Solo il 13 % degli italiani informato su energy drink

Energydrink, un sito per informare. In commercio da decenni in tutto il mondo gli Energy Drink sono spesso oggetto di una comunicazione confusa e contraddittoria che genera nei consumatori falsi miti e allarmismi infondati. Ben l’87% degli italiani, secondo un’indagine Swg-Assobibe, si dichiara non sufficientemente informato su questi prodotti.Il 49% degli italiani ha dichiarato di non avere idea della quantità di caffeina presente negli Energy Drink e il 26% ipotizza una quantità più che tripla del reale. Infoenergydrink.it è il sito informativo, frutto della collaborazione tra il ministero della Gioventù e l’Associazione italiana dei produttori di bevande analcoliche (Assobibe), concepito con l’obiettivo di fornire un’informazione completa e attendibile sugli Energy Drink, per favorirne il consumo consapevole e responsabile.  

Indicazioni e consigli.

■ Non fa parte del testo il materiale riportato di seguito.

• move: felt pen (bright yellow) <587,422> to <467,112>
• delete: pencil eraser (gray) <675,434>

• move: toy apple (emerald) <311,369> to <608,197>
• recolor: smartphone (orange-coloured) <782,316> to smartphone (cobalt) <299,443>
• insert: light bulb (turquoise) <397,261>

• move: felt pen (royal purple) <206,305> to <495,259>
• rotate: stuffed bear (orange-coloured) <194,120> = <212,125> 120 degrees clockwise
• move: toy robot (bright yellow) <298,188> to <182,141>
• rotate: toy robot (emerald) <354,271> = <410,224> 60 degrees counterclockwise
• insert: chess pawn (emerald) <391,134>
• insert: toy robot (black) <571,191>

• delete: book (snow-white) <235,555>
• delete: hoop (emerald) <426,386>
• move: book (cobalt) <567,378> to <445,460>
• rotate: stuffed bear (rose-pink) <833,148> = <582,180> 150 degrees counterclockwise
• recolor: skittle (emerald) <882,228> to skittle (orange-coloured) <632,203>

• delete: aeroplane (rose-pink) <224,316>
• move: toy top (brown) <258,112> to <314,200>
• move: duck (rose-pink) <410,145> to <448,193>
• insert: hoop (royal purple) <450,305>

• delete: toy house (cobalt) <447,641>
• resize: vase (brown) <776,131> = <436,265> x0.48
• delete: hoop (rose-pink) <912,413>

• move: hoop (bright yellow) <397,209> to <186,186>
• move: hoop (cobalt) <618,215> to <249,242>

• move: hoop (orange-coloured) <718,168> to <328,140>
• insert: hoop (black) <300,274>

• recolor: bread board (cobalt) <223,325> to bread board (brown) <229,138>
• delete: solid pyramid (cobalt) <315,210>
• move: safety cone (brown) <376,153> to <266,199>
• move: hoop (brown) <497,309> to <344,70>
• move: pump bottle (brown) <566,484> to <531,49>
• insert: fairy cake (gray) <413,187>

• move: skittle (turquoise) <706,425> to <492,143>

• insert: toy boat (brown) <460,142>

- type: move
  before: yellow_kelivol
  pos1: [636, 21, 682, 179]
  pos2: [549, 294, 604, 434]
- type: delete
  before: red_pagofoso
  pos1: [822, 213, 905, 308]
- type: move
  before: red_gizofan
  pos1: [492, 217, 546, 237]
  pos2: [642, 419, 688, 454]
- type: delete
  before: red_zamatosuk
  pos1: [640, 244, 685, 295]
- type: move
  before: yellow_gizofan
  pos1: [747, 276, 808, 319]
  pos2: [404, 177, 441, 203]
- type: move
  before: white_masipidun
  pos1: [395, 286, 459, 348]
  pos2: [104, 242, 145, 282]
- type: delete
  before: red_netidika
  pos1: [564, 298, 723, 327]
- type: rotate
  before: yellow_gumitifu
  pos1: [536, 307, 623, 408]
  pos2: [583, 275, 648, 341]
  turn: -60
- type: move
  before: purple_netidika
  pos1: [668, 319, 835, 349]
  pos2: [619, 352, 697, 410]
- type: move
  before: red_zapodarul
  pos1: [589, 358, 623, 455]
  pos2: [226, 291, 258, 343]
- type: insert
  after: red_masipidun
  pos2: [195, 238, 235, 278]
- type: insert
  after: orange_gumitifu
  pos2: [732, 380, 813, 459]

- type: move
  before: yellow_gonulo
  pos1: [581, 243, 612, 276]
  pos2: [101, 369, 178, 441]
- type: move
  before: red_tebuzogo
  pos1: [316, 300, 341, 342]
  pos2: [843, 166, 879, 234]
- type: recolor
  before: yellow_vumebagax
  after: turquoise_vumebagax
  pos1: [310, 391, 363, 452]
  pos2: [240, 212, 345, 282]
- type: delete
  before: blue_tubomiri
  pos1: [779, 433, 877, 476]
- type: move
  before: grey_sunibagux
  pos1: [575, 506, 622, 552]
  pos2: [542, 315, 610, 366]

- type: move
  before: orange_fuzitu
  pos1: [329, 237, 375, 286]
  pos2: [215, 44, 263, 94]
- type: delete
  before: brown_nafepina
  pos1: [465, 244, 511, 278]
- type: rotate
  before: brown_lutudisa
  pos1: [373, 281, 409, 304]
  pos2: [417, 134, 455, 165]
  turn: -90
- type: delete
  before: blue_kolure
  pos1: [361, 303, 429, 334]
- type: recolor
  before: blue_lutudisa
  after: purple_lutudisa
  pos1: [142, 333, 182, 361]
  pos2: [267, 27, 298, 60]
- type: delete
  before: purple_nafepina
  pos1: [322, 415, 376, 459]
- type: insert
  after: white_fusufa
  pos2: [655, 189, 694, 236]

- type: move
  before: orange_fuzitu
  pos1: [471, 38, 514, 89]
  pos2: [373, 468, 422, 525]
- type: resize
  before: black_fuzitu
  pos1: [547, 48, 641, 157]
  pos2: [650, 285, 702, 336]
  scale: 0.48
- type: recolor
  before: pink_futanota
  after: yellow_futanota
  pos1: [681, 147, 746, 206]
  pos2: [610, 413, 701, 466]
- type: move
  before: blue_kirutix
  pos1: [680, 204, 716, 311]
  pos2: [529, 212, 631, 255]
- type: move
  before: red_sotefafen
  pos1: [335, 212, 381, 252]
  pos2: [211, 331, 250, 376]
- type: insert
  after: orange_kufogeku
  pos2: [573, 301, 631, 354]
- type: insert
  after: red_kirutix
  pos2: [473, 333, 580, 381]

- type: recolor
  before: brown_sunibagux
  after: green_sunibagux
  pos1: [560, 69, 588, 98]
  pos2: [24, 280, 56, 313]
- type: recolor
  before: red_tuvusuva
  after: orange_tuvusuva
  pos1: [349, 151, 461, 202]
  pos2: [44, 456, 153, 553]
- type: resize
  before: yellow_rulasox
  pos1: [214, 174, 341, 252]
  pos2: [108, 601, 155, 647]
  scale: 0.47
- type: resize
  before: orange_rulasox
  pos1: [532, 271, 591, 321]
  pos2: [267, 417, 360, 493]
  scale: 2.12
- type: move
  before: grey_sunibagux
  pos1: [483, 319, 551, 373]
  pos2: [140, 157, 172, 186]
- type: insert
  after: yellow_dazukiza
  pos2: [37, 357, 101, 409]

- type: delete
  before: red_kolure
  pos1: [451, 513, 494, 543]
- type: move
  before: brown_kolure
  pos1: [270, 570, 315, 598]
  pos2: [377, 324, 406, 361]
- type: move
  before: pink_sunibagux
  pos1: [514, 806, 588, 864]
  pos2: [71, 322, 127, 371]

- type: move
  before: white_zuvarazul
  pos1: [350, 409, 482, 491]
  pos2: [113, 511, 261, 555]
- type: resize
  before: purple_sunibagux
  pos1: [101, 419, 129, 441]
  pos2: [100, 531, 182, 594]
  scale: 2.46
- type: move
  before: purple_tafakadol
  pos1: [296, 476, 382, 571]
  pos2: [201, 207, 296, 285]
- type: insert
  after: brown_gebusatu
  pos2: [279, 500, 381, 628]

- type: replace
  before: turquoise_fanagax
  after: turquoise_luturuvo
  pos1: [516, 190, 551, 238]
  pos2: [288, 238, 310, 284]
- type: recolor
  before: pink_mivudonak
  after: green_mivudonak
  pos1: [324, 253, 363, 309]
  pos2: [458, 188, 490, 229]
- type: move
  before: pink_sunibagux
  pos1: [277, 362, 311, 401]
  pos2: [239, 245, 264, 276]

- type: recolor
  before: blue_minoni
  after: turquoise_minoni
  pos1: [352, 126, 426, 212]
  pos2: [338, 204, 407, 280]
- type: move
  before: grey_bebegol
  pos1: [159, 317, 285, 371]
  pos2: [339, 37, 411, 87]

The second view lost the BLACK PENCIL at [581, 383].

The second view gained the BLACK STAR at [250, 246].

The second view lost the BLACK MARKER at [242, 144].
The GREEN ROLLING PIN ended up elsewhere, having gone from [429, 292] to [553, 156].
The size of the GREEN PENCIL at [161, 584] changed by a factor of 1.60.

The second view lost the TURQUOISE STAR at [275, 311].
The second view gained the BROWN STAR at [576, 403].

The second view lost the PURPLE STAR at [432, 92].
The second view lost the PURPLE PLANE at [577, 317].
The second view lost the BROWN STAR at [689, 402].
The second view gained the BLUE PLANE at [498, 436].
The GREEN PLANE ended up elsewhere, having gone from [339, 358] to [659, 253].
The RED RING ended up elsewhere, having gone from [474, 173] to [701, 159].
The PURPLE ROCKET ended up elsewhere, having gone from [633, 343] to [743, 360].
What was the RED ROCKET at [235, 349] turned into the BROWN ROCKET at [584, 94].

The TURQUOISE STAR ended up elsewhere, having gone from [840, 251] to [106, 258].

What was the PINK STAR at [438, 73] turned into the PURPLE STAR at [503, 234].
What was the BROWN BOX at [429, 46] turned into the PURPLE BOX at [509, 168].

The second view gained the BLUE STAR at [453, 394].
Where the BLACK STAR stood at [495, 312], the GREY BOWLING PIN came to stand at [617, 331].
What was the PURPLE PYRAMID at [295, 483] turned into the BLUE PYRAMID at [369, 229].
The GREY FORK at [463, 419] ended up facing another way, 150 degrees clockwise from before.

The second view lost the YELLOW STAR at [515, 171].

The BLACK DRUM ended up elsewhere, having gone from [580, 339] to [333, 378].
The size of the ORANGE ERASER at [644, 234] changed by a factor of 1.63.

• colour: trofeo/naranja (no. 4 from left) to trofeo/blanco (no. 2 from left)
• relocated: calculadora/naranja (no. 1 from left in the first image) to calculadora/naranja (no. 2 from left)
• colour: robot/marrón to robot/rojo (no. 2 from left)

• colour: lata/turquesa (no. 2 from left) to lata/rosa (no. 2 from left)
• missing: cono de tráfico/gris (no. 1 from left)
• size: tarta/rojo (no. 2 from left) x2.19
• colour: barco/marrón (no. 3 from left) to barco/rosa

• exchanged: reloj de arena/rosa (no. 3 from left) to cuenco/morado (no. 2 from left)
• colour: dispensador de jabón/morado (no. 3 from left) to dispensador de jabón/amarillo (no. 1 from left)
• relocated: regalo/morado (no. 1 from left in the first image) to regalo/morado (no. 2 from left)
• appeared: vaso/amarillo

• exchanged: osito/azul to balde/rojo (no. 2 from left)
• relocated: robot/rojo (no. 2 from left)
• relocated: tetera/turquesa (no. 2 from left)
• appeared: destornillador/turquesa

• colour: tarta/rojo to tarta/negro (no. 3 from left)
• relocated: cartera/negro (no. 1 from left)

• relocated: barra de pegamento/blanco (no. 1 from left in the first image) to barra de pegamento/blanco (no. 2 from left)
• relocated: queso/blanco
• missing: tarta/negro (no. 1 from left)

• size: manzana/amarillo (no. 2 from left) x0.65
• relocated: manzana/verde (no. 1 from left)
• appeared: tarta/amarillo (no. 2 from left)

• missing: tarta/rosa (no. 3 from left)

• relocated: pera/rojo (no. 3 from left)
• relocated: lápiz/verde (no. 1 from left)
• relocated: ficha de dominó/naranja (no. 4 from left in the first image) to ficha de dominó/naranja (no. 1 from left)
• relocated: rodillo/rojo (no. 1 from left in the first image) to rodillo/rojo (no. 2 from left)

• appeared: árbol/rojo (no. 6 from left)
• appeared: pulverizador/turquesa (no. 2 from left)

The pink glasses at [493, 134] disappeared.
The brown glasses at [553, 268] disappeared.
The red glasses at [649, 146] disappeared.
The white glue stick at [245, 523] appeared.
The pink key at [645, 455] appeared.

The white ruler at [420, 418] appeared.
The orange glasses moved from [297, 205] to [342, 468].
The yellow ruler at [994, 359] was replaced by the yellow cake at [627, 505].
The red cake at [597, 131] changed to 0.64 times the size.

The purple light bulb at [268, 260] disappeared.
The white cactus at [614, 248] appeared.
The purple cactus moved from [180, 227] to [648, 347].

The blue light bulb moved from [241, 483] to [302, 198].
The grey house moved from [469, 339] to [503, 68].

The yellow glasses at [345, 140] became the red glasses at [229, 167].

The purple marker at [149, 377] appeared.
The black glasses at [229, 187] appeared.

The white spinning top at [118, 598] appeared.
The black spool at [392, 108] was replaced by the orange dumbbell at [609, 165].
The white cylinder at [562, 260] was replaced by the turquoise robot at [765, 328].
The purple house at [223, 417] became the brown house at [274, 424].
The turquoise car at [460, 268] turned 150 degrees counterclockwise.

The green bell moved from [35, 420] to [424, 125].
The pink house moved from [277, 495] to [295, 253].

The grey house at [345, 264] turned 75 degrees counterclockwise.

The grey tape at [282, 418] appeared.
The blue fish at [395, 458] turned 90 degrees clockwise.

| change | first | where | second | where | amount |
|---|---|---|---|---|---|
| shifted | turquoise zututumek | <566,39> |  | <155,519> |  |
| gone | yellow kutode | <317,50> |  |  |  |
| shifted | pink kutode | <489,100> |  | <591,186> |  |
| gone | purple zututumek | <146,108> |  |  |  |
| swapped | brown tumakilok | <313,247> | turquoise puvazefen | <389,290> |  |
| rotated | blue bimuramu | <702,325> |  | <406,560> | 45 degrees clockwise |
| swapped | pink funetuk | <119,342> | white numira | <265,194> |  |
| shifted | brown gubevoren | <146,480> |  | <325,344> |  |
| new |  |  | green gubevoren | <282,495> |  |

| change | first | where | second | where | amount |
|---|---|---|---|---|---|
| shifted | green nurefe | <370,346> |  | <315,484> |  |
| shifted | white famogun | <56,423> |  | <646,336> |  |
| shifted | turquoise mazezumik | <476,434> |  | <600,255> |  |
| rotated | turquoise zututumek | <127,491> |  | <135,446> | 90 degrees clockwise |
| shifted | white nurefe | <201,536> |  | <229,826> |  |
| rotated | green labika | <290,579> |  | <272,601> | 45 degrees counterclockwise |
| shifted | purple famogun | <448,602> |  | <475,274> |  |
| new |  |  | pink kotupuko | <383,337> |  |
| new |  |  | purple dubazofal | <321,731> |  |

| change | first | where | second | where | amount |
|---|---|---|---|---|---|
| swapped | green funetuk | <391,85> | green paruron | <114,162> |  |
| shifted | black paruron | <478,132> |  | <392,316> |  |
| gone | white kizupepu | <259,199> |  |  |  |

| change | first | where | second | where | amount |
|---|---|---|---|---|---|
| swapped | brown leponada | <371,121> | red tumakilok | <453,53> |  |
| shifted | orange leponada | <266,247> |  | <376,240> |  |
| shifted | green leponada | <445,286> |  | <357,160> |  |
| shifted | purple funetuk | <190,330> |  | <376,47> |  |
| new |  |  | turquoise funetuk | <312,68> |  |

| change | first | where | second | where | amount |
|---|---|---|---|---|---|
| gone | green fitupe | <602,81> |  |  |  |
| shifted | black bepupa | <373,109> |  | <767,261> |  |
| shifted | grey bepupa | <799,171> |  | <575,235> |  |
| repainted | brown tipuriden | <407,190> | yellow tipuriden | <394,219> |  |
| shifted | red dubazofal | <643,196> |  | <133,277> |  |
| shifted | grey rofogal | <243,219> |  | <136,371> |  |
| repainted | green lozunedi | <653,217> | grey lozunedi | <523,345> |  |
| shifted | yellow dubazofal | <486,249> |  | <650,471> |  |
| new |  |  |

Infoenergydrink.it accompagna il consumatore nella comprensione delle caratteristiche degli Energy Drink con informazioni accurate sugli ingredienti, sulla sicurezza del prodotto ed anche indicazioni rivolte ad alcune categorie sensibili quali, ad esempio, bambini e donne incinte.  Per “energy drink”, si legge sul sito, si intendono bevande analcoliche funzionali, con effetti stimolanti e combinazioni uniche di ingredienti regolamentati da norme nazionali, comunitarie quali caffeina, taurina, vitamine e altre sostanze aventi qualità nutrizionali o fisiologiche. 

Soddisfatti anche i produttori. “Il sito infoenergydrink.it – dichiara in una nota Aurelio Ceresoli, presidente di Assobibe – è un ulteriore tassello che testimonia l’impegno dei nostri produttori nella promozione di un consumo responsabile e consapevole delle bevande commercializzate. Per gli energy drink abbiamo deciso di riportare in etichetta l’indicazione ‘consumare moderatamente’ e il suggerimento ‘non raccomandato per bambini, gestanti e persone sensibili alla caffeina’”. Nella medesima direzione vanno anche le dichiarazioni di Giorgia Meloni, ministro della Gioventù, che si è detta molto soddisfatta della collaborazione con Assobibe. “La strada da noi sempre percorsa nell’allestimento delle iniziative destinate alle nuove generazioni continua a essere quella del coinvolgimento delle parti sociali, istituzionali e imprenditoriali più presenti nella quotidianità dei giovani italiani e di rendere i giovani stessi protagonisti delle scelte che li riguardano. Il consumo consapevole di cibi e bevande – ha spiegato il ministro – agevola l’assunzione di comportamenti corretti in grado di limitare i rischi di incorrere in errori pericolosi, spesso dovuti alla naturale esuberanza e spensieratezza di chi vive la magnifica eta’ giovanile.